In Fusion 360, User Parameters allow you to create equations and relationships that control the size of your designs. You can design faster by calling any parameter name throughout sketch and modeling features.
For example, check out this adaptable wooden palette created by Justin from Portland CNC. Notice the width and height of the palette change after simply punching in new dimensions.
A common question regarding Fusion 360 – “is there a way to reuse user parameters in different Fusion 360 designs?“
Short answer – yes! You can reuse the same User Parameters in more than one Fusion 360 design file. However, global parameters in Fusion 360 are not the most intuitive workflow. Below Kevin shares the best workflow to use “global” or “master” parameters throughout multiple Fusion 360 designs.
is there a way to reuse user parameters in different Fusion 360 designs?
Kevin covers creating and leveraging user parameters in many tutorials on Product Design Online (both the free YouTube lessons and the premium courses on the PDO Academy). Be sure to check out the User Parameter resources. We recommend you have a foundational knowledge of Fusion 360 parameters before following the written instructions or video below.

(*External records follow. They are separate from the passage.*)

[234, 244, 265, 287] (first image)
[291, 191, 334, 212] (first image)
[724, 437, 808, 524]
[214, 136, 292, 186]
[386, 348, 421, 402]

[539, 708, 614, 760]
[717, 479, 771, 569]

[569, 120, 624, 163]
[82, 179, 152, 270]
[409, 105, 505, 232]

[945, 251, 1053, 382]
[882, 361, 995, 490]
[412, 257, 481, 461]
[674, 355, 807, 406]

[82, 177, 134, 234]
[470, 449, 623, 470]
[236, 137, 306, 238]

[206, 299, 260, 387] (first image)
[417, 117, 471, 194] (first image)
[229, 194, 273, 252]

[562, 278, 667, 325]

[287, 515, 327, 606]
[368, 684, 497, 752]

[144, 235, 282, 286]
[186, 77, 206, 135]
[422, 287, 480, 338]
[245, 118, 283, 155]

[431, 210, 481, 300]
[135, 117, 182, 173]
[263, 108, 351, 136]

- Access Parameters Dialog
- Create Global Parameters in Fusion 360
- Updating Global Parameters in Fusion 360
- Using the Insert Derive Command
- Video Tutorial – SAME Parameters in MANY Fusion 360 Files
Access Parameters Dialog
The Parameters dialog is accessible from the Modify dropdown of the Solid modeling tab while in the Design workspace.
However, you’ll be accessing the parameters dialog a lot when creating and leveraging global parameters. We recommend using the shortcuts box with the keyboard letter “S” > search ‘param’ (you don’t have to spell out the whole feature name) > select the Return key.
This keyboard combo will become second nature, and you will be accessing the parameters dialog in a matter of seconds. You may also pin the feature to your Fusion 360 toolbar for quick access.
Create Global Parameters in Fusion 360
Creating “global” User Parameters in Fusion 360 will allow you to quickly update several design files by simply changing the values in one “master” file.
This workflow leverages Fusion 360’s Derive command to link parameters throughout any number of files. Don’t worry – we’ll discuss the Derive command in more detail. Follow along as we look at driving many example cabinet design files with one Global Parameter file.
Important – Your global parameters will not work if this is not set up correctly. Please read and follow each step carefully.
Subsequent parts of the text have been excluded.